Stay-at-home AJ blogs from the underworld of what we are told is his noticeably absent parents' elite homestead, where childhood friend Quinn has been welcomed as a servile, rent-paying tenant. Nate Houran's Quinn is a submissive giant who begins to resist AJ's coercive efforts to sustain their bromantic home companionship. Instead, a pained, tentative Quinn goes for an old-fashioned notion of love that targets The Girl next door, that is, next door to his unspecified place of work.
Quinn's Girl (Jillie Mae Eddy) just might be hearth-and-home writ large, a neighborhood baker whose alluring morsels liberally sprinkled with confectioner's sugar may well find their way into a man's heart through his stomach. She appears on stage as a creature scripted by the two friends' colliding imaginations, cycling through multiple identities sacred and profane, performing alluring siren songs as a disembodied hallucination, her headshot projected onto a giant upstage screen.
Both men hashtag it out on top of the rotting detritus of the blogger life-cycle: virtual desire nourished by a carpet bombing of empty pizza boxes, beer bottles and rancid take-out containers -- all of which are periodically inspected for borderline-edible leftovers, until, in a moment of remedial fervor, the debris, along with splintered dreams, are swept up in a black contractor bag for disposal in some landfill's post-shelflife monument to contemporary consumption.
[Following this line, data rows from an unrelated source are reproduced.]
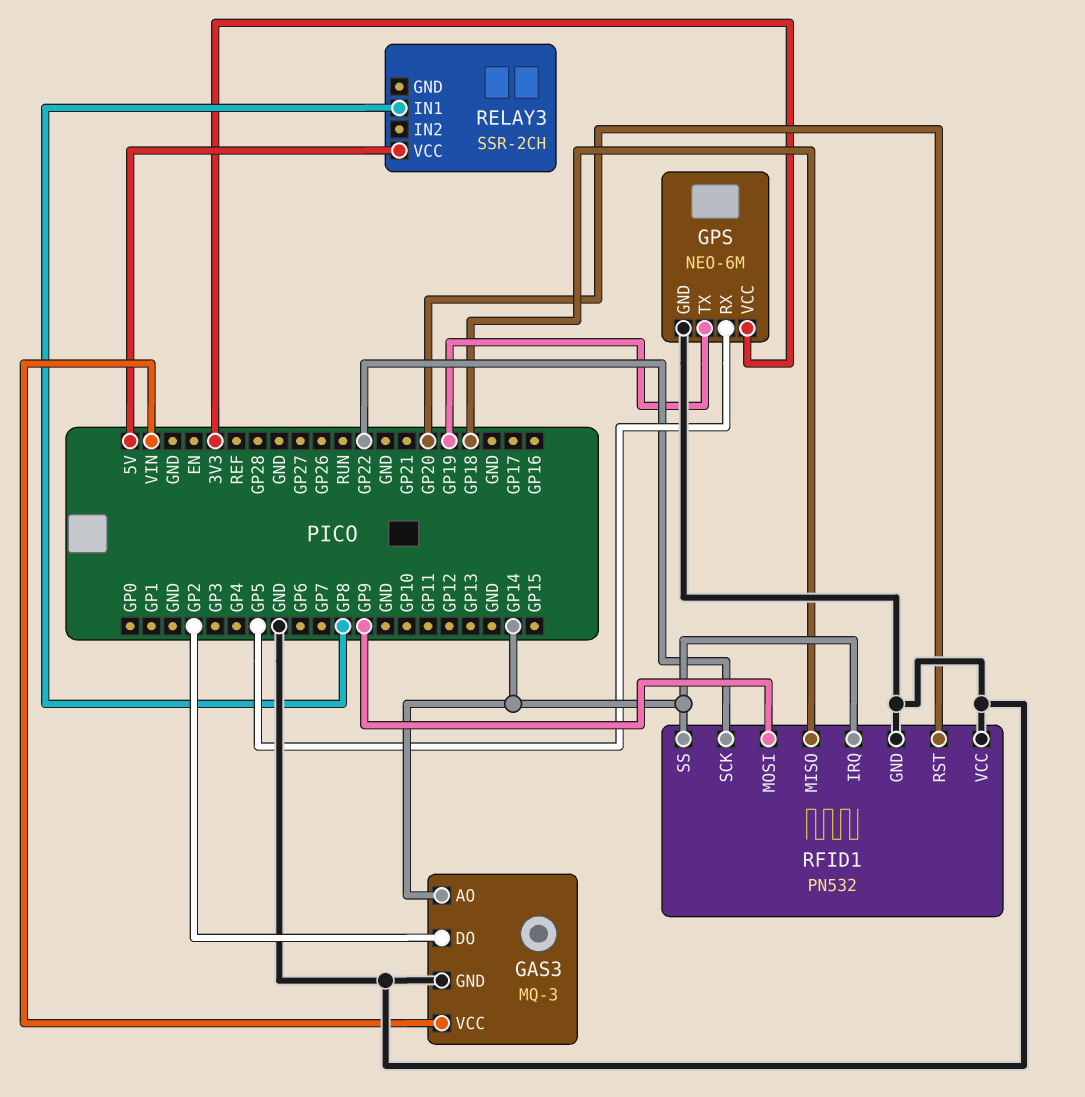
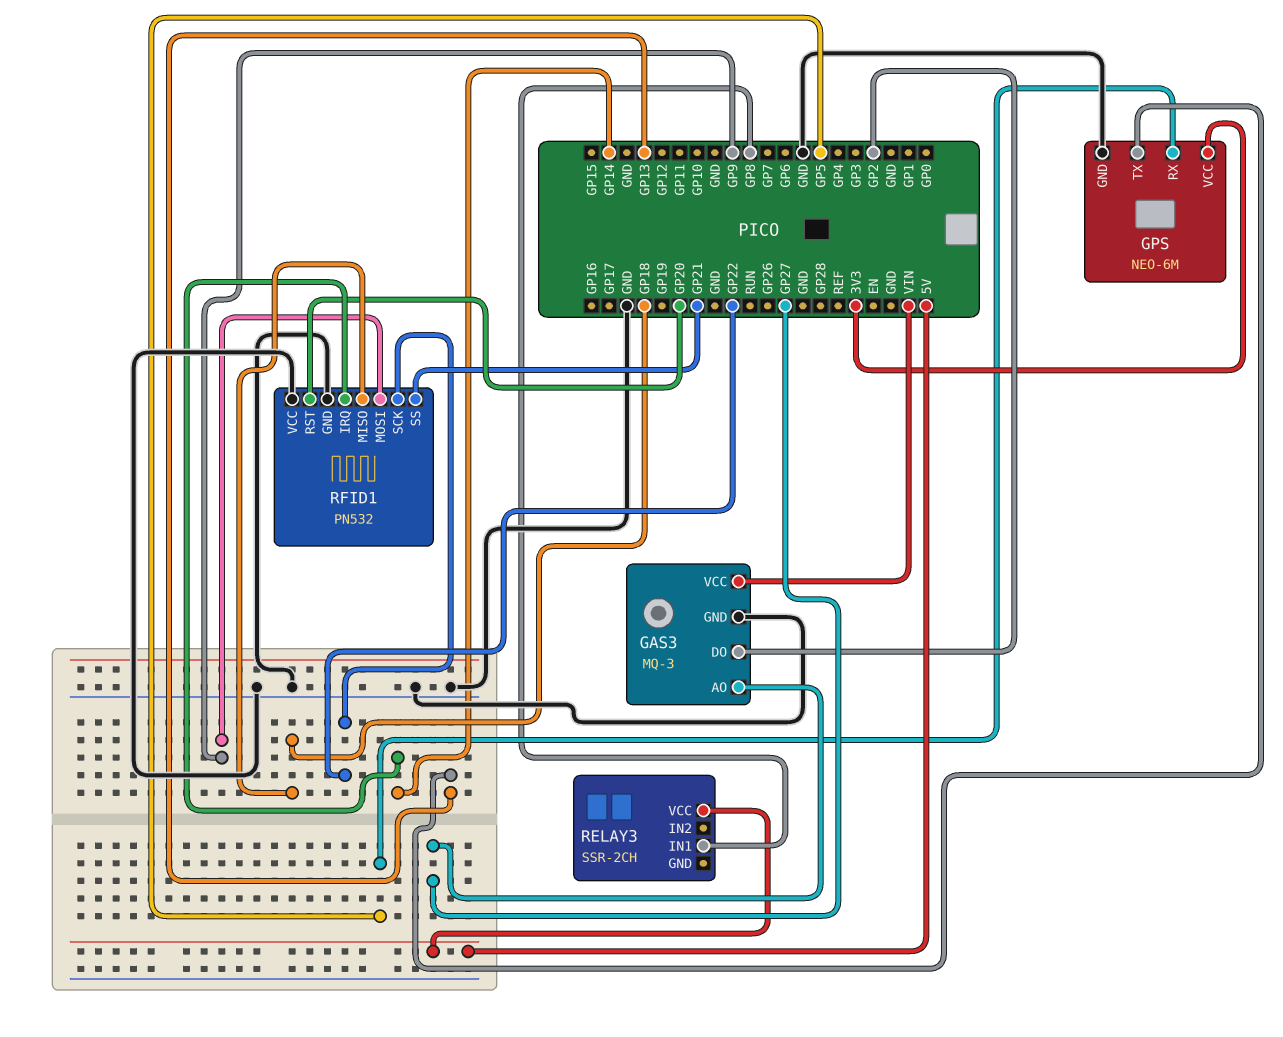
GAS3 pin AO: GP14 -> GP27
GPS pin TX: GP19 -> GP13
RFID1 pin SS: GP14 -> GP21

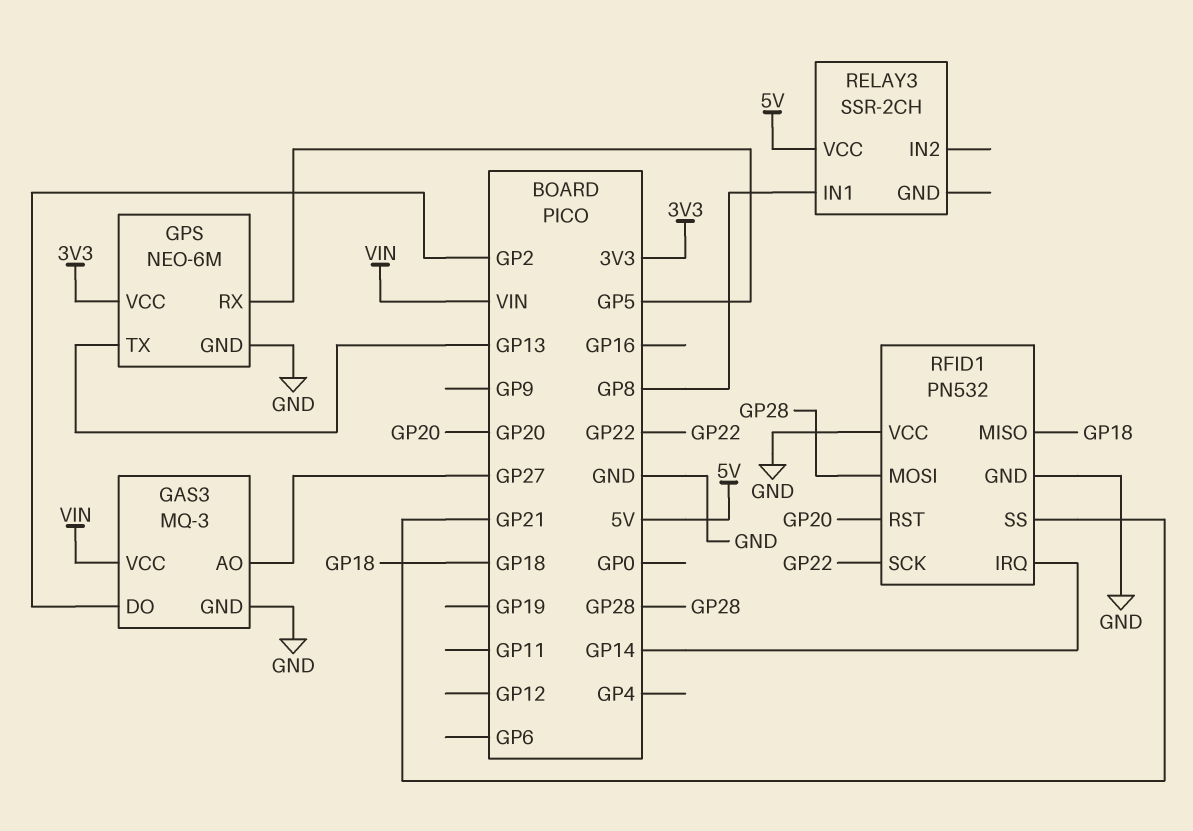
RFID1 pin MOSI: GP9 -> GP28

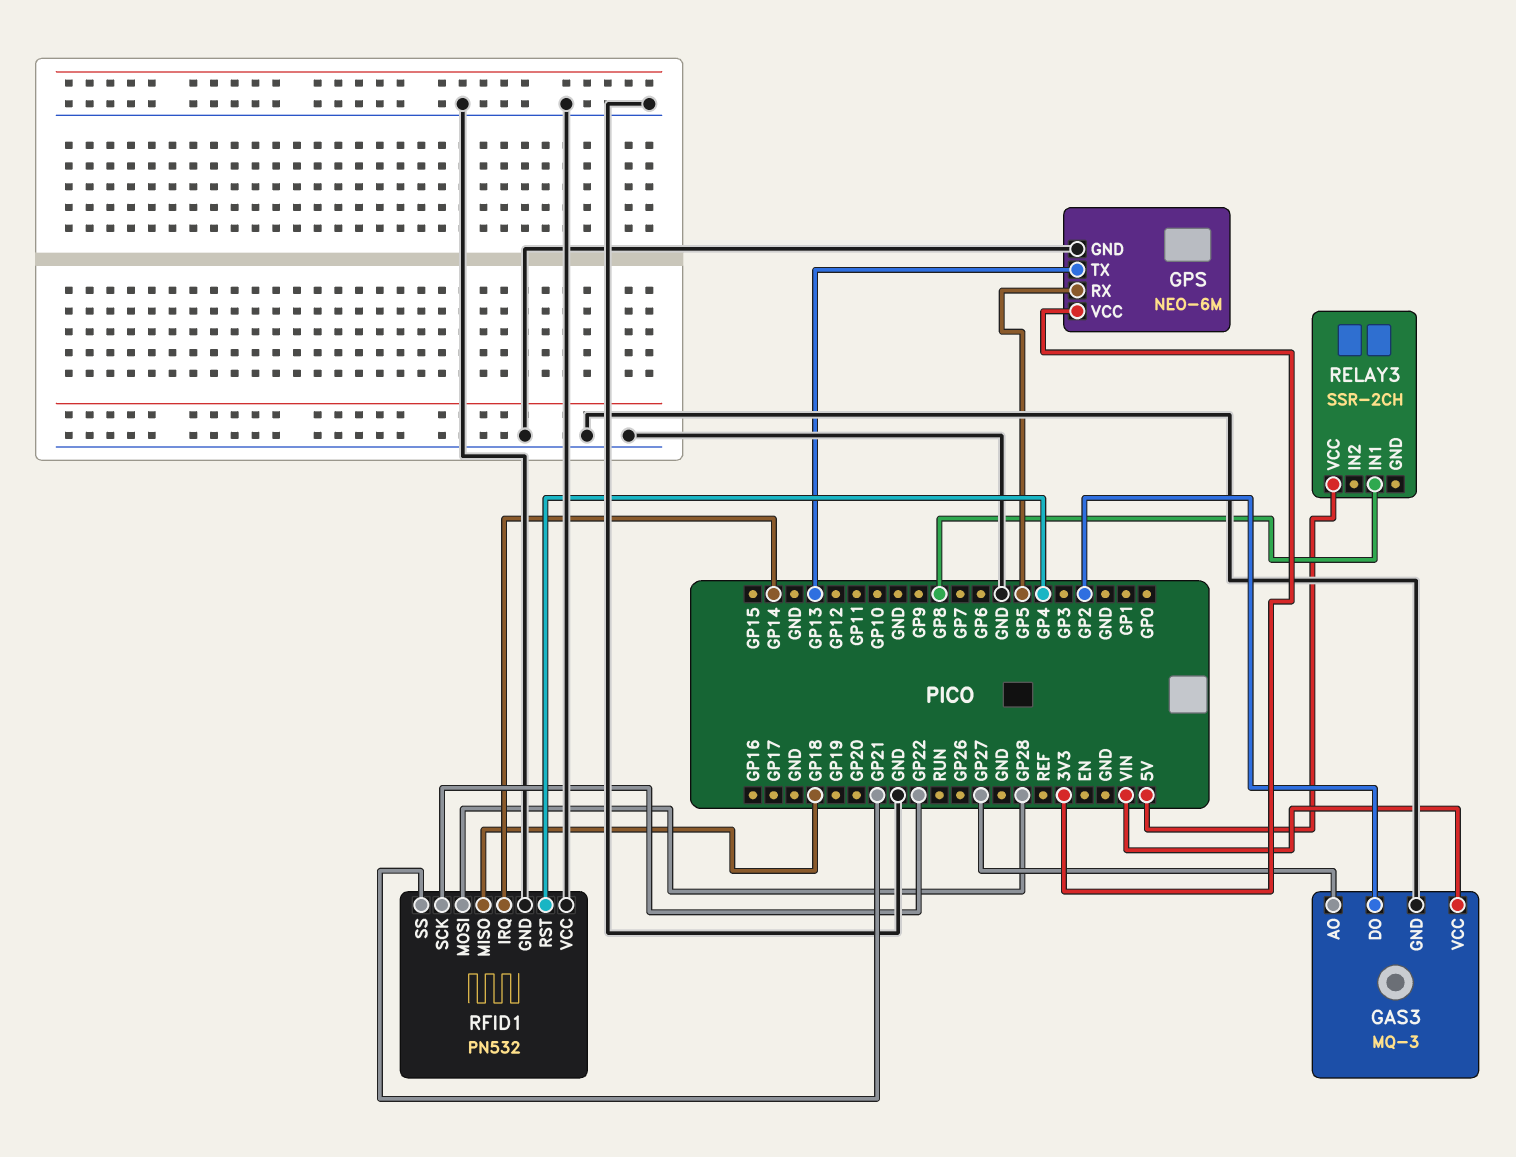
RFID1 pin RST: GP20 -> GP4

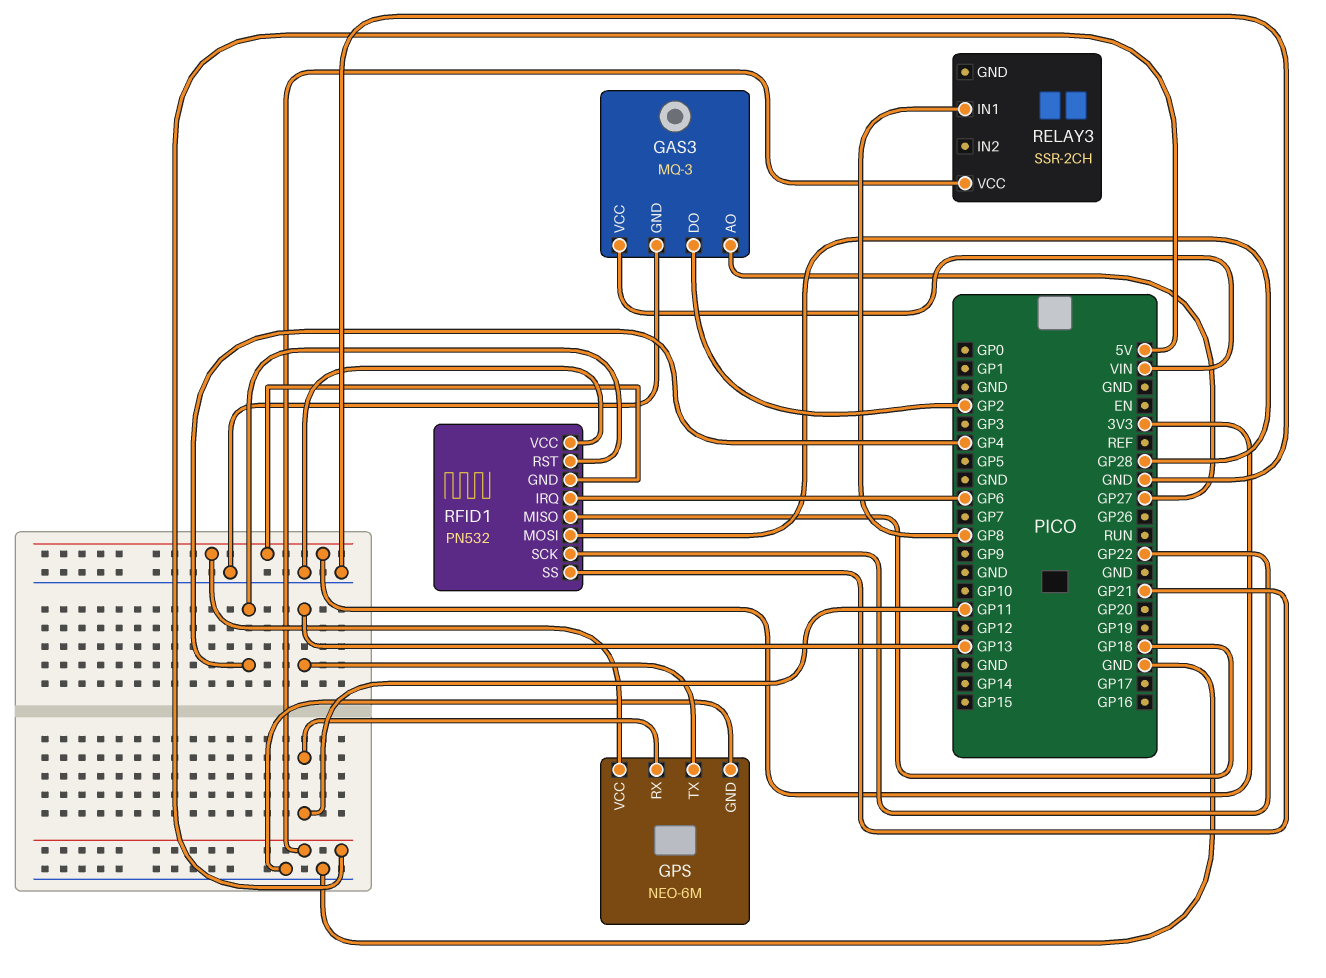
GPS pin RX: GP5 -> GP11
RFID1 pin GND: GND -> 3V3
RFID1 pin IRQ: GP14 -> GP6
The production's oversized screen remains an unresolved upstage device. Occasionally, in between active projections, the blank surface is unwittingly swept by faint traces of the equipment's screen saver or logo. A more provocative montage of digital artifacts, in counterpoint with the miasma underfoot, might have helped provide a welcome scenographic link between virtual networks and traditional practices that populate theatrical space.
30 August 2015
|The Boys Are Angry
completed a 5-performance run at
The New York International Fringe Theater Festival
August 14-30, 2015.
featuring Xander Johnson as AJ, Nate Houran as Quinn, Jillie Mae Eddy as The Girl.
words & music by Jillie Mae Eddy
directed by Sam Plattus
produced by Maridee Slater for Maineland Productions
stage managements & dramaturgy by Jolene Noelle
production design by Lily Prentice
choreography by Sammi Katz
lighting design by Katy Atwell
press representative Lanie Zipoy
general management by Good People Management Group (Aaron Pratt, Erin Wegner Brooks, & Matthew Wright)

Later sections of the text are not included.